A correctly isolated server shows one prefix per site. Un-prefixed keys, or keys sharing a prefix across sites, point to a site that still needs the constant.

Check a single site’s keys by its database name:

redis-cli --scan --pattern 'client_site_prod:*' | head

If the pattern returns nothing while the site is clearly using Redis, the salt is not being applied and the drop-in or constant needs review.

Auditing a whole fleet

On a server with many sites, find the ones that run a persistent object cache but have no salt or prefix set. The script below reports any wp-config.php that pairs an object-cache.php drop-in with a missing isolation constant.

#!/usr/bin/env bash
# Audit WordPress sites on this server for Redis object cache isolation.
# Flags any site that has a persistent object cache drop-in but no
# unique cache key salt or Redis prefix defined.

WEBROOT="/home"   # adjust to your sites root

find "$WEBROOT" -maxdepth 4 -name wp-config.php 2>/dev/null | while read -r cfg; do
  site_dir="$(dirname "$cfg")"

  # Only care about sites actually using a persistent object cache.
  [ -f "$site_dir/wp-content/object-cache.php" ] || continue

  if grep -qE "WP_CACHE_KEY_SALT|WP_REDIS_PREFIX" "$cfg"; then
    echo "OK:              $cfg"
  else
    echo "NEEDS ISOLATION: $cfg"
  fi
done

Run it before and after a remediation pass to confirm every site with a drop-in now defines a unique namespace.

Summary

On a shared or multi-tenant server, a single Redis instance is one shared keyspace.
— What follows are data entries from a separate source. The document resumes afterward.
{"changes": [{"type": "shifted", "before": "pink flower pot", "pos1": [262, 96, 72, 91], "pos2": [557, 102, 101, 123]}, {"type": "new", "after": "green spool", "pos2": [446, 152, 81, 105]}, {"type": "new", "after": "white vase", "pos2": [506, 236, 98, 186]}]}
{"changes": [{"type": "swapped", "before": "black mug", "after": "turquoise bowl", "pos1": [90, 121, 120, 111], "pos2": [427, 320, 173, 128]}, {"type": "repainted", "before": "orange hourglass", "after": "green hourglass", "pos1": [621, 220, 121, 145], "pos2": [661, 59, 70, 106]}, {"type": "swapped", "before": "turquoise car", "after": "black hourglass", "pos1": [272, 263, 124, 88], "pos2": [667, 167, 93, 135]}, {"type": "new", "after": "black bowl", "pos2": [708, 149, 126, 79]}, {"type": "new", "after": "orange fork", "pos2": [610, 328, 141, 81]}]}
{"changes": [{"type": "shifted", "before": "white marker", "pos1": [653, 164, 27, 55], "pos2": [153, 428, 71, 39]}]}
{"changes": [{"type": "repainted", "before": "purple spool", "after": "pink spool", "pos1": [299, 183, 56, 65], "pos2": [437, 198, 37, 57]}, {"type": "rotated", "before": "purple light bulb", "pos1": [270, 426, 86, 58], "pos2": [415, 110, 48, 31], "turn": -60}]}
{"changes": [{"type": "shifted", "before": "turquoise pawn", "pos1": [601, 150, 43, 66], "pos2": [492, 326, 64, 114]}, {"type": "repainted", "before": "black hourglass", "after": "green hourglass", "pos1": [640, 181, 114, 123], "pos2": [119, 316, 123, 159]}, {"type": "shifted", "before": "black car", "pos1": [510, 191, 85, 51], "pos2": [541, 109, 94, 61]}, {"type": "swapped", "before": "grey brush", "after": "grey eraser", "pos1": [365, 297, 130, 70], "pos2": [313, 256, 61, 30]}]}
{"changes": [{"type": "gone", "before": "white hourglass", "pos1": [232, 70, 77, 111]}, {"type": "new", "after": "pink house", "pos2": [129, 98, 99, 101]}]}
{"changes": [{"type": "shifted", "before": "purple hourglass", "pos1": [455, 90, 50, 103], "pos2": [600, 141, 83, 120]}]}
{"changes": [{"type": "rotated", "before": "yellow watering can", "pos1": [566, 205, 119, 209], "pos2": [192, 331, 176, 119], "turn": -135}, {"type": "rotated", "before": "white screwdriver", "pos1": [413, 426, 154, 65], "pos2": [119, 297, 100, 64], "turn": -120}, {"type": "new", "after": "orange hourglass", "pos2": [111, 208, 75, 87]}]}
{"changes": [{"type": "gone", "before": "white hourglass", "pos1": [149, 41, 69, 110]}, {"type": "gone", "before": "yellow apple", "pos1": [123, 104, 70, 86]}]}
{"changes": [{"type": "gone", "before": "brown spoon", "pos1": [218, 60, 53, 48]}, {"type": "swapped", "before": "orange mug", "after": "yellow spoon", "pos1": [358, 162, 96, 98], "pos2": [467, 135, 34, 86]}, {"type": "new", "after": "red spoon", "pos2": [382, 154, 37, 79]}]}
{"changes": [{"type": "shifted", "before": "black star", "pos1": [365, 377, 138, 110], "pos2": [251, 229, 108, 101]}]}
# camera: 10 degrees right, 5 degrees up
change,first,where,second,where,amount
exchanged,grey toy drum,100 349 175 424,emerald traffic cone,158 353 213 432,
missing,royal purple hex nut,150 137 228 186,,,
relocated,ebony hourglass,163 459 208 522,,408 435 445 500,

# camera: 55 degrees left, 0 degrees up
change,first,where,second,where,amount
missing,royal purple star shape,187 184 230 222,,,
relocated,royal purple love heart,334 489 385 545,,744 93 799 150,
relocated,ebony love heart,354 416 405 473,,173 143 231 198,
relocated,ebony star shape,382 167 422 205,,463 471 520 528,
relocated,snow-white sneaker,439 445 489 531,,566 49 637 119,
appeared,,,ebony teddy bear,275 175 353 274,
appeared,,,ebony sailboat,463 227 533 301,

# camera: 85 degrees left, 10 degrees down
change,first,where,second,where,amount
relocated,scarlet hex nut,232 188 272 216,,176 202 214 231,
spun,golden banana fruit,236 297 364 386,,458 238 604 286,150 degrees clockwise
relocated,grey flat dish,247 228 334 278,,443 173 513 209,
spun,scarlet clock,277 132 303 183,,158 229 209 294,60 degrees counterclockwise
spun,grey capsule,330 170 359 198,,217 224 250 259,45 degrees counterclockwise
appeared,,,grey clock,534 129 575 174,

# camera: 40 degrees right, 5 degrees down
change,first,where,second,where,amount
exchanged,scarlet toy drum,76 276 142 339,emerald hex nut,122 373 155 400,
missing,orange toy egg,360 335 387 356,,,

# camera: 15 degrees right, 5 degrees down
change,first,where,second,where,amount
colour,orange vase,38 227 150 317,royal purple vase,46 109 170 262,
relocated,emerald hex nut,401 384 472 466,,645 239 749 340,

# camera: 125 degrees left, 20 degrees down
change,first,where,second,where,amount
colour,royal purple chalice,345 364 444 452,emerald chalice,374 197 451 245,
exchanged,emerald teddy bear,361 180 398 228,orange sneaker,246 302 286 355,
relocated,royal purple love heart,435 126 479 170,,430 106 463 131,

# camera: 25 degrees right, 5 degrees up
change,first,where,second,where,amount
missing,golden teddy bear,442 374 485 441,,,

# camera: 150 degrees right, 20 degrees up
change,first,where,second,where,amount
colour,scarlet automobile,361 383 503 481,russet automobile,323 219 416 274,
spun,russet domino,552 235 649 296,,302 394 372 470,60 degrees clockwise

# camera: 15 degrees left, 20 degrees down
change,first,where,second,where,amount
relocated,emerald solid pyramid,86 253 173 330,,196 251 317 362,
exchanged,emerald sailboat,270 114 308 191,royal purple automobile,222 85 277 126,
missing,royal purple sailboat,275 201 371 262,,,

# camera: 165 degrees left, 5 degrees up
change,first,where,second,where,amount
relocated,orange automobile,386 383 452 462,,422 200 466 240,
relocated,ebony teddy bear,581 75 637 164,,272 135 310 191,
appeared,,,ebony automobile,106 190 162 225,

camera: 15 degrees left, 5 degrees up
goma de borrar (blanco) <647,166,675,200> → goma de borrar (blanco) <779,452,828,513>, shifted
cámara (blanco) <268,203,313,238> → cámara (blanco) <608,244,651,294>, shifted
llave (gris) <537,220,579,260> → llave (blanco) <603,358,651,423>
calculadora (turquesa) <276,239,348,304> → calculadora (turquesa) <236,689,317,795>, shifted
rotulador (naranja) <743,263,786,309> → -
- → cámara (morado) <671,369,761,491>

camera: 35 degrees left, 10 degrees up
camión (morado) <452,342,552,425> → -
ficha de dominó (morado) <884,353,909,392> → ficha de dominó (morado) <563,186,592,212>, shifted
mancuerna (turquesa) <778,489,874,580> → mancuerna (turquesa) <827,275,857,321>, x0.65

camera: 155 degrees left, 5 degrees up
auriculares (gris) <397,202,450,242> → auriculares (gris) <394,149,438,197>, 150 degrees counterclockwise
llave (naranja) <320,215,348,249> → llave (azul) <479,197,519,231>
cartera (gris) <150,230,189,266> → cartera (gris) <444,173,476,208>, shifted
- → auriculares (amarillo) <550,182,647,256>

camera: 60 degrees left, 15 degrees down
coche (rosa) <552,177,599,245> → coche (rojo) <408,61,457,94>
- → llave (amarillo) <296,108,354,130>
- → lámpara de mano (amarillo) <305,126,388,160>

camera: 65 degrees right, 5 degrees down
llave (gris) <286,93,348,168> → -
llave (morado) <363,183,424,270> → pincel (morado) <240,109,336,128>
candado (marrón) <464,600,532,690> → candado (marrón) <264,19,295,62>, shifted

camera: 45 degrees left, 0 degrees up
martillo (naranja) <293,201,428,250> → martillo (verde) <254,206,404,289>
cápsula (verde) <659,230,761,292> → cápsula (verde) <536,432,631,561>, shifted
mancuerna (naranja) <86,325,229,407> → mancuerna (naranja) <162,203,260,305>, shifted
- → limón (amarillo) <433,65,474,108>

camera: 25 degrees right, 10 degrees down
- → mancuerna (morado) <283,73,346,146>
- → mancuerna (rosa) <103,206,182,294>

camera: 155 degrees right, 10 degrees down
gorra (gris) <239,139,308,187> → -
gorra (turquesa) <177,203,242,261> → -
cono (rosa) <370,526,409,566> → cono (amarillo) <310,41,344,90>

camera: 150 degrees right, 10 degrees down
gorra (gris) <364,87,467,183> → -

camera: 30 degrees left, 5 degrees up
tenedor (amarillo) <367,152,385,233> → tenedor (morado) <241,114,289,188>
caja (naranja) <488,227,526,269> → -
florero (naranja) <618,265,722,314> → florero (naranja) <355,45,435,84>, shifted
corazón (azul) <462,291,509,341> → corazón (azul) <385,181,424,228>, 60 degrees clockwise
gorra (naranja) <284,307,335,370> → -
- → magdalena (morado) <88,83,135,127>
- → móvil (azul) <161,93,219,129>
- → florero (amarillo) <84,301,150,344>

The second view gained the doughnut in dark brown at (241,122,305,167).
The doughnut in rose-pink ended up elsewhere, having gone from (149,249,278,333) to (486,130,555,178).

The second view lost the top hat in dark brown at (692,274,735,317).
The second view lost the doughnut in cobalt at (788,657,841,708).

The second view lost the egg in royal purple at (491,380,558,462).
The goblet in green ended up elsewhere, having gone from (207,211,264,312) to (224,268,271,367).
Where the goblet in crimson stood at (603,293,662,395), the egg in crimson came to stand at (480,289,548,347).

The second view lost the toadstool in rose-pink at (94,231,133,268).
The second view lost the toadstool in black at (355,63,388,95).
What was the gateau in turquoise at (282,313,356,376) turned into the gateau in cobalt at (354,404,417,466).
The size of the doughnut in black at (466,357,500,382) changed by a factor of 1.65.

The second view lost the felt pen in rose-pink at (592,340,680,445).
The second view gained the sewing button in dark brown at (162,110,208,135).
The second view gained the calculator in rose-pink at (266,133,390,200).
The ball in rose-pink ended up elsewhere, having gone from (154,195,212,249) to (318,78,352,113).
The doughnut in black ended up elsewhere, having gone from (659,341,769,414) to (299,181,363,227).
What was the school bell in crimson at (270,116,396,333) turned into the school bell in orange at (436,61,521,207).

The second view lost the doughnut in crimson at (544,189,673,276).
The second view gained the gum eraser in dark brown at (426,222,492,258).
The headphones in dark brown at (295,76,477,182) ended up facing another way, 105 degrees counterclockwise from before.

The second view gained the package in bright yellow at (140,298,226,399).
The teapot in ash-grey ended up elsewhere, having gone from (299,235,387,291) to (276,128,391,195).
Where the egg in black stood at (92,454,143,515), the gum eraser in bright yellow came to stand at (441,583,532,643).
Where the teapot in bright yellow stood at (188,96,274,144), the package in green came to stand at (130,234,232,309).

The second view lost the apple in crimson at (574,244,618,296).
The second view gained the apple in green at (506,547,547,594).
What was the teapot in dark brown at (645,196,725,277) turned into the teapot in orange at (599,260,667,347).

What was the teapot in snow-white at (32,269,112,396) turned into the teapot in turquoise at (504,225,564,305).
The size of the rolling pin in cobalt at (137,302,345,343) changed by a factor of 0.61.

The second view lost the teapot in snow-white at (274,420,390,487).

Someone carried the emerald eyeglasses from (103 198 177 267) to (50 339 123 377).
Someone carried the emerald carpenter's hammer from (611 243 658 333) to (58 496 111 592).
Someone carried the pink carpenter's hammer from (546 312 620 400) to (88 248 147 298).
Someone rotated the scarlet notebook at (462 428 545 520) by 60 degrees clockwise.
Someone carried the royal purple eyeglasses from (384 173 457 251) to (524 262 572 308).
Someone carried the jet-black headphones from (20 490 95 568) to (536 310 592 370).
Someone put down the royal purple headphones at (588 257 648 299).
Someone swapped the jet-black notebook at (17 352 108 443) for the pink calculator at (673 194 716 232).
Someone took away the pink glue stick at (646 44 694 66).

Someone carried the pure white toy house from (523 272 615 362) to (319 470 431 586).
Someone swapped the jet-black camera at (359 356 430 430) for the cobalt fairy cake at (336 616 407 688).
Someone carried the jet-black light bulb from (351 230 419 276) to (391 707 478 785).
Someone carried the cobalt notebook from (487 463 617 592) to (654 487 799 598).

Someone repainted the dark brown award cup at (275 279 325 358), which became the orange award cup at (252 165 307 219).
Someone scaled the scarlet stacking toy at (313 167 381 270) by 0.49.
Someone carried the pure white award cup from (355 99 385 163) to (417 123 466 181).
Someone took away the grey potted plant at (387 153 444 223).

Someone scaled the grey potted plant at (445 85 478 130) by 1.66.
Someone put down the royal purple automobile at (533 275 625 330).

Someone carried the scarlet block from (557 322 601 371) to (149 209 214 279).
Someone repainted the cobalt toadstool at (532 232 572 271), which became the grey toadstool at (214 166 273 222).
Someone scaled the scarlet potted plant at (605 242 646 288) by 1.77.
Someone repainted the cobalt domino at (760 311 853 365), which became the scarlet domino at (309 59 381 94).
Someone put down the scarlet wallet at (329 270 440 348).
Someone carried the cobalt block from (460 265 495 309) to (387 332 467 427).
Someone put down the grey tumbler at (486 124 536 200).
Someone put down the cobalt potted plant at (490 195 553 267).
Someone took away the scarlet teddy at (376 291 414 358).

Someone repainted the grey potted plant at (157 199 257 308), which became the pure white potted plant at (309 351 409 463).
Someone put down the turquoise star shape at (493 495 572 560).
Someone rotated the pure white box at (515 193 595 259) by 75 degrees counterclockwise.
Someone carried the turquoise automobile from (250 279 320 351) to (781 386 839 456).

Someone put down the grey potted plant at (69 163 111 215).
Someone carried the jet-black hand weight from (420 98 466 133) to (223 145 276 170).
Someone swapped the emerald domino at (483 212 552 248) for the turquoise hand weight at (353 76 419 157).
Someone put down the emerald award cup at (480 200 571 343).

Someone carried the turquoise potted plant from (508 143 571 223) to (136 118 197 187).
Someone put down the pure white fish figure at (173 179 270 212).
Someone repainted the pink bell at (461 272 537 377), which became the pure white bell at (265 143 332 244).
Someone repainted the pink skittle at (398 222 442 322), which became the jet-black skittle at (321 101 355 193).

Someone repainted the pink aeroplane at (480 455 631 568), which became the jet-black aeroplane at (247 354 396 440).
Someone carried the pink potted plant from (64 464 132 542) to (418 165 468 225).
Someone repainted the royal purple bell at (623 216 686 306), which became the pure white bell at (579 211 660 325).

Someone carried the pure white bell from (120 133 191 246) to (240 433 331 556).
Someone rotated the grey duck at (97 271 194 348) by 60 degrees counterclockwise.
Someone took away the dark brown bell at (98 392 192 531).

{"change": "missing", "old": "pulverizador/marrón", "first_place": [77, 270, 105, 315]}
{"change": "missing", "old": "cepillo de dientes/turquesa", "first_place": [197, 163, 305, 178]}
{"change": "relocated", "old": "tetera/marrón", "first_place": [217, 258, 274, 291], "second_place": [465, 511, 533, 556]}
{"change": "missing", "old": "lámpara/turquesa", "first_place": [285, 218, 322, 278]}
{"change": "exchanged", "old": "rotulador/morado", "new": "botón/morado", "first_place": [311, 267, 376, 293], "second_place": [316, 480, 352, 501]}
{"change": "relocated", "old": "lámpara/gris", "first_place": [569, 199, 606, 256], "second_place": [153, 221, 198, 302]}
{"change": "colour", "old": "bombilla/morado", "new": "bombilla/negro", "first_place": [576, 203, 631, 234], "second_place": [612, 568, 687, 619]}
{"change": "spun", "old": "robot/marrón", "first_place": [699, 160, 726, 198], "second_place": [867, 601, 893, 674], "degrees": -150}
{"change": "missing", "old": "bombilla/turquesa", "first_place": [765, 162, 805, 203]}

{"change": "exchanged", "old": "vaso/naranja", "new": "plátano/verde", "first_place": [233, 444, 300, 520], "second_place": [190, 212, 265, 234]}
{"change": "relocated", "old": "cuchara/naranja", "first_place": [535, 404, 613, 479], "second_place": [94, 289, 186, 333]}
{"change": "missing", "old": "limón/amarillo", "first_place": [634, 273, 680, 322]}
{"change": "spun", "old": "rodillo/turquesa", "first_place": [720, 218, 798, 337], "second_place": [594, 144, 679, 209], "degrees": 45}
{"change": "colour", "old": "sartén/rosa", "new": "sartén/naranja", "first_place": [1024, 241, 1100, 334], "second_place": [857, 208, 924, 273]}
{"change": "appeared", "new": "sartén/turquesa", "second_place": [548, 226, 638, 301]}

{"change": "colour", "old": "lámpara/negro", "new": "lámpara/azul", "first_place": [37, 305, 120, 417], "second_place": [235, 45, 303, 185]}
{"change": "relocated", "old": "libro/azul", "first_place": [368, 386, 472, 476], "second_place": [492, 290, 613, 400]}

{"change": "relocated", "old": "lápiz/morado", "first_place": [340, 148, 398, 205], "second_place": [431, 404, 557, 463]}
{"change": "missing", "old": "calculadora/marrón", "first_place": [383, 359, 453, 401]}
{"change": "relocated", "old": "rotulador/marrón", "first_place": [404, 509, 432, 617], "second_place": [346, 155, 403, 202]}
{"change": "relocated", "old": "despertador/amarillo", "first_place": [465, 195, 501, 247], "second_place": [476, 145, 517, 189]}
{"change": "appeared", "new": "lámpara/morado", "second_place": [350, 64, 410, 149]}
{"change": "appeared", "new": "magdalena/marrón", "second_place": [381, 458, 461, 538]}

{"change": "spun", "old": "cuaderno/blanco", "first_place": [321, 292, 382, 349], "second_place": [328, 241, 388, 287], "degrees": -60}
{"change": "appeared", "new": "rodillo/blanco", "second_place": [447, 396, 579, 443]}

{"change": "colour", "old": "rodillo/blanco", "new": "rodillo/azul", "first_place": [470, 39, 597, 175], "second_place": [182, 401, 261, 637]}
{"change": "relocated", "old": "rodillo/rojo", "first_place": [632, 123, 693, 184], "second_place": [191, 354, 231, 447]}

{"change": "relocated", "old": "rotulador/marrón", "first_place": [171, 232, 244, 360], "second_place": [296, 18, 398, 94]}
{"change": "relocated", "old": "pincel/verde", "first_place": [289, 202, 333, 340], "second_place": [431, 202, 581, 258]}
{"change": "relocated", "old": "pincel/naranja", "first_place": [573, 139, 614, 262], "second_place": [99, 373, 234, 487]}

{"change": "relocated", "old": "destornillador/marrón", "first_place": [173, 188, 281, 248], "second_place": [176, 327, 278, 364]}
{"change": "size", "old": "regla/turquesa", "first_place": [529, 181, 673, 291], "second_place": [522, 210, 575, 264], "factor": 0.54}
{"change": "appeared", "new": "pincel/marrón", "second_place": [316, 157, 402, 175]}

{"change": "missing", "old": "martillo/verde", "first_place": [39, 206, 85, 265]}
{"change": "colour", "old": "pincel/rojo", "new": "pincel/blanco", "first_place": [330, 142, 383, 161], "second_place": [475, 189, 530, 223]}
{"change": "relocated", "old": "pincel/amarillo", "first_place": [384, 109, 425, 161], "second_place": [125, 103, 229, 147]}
Without a per-site namespace, WordPress sites collide on cache keys, serve stale or cross-site data, and wipe each other’s caches on flush.

The fix is small and durable:

  1. Set WP_CACHE_KEY_SALT (and WP_REDIS_PREFIX) in wp-config.php, derived from DB_NAME so it stays unique with no manual upkeep.
  2. Add the table prefix to the salt when several installs share one database.
  3. Enable WP_REDIS_SELECTIVE_FLUSH so a purge scopes to one site.
  4. Verify with redis-cli --scan and audit the fleet with a short shell script.

Each site then keeps its own isolated namespace inside the shared instance, which removes the collisions without adding a separate Redis server per site.

References

  • Redis Object Cache plugin documentation (WordPress.org plugin directory), for the drop-in behaviour and the WP_REDIS_PREFIX and WP_REDIS_SELECTIVE_FLUSH constants.
  • WordPress Object Cache API in the WordPress Developer Handbook, for wp_cache_* functions and cache groups.
  • Redis documentation on logical databases and the SCAN command.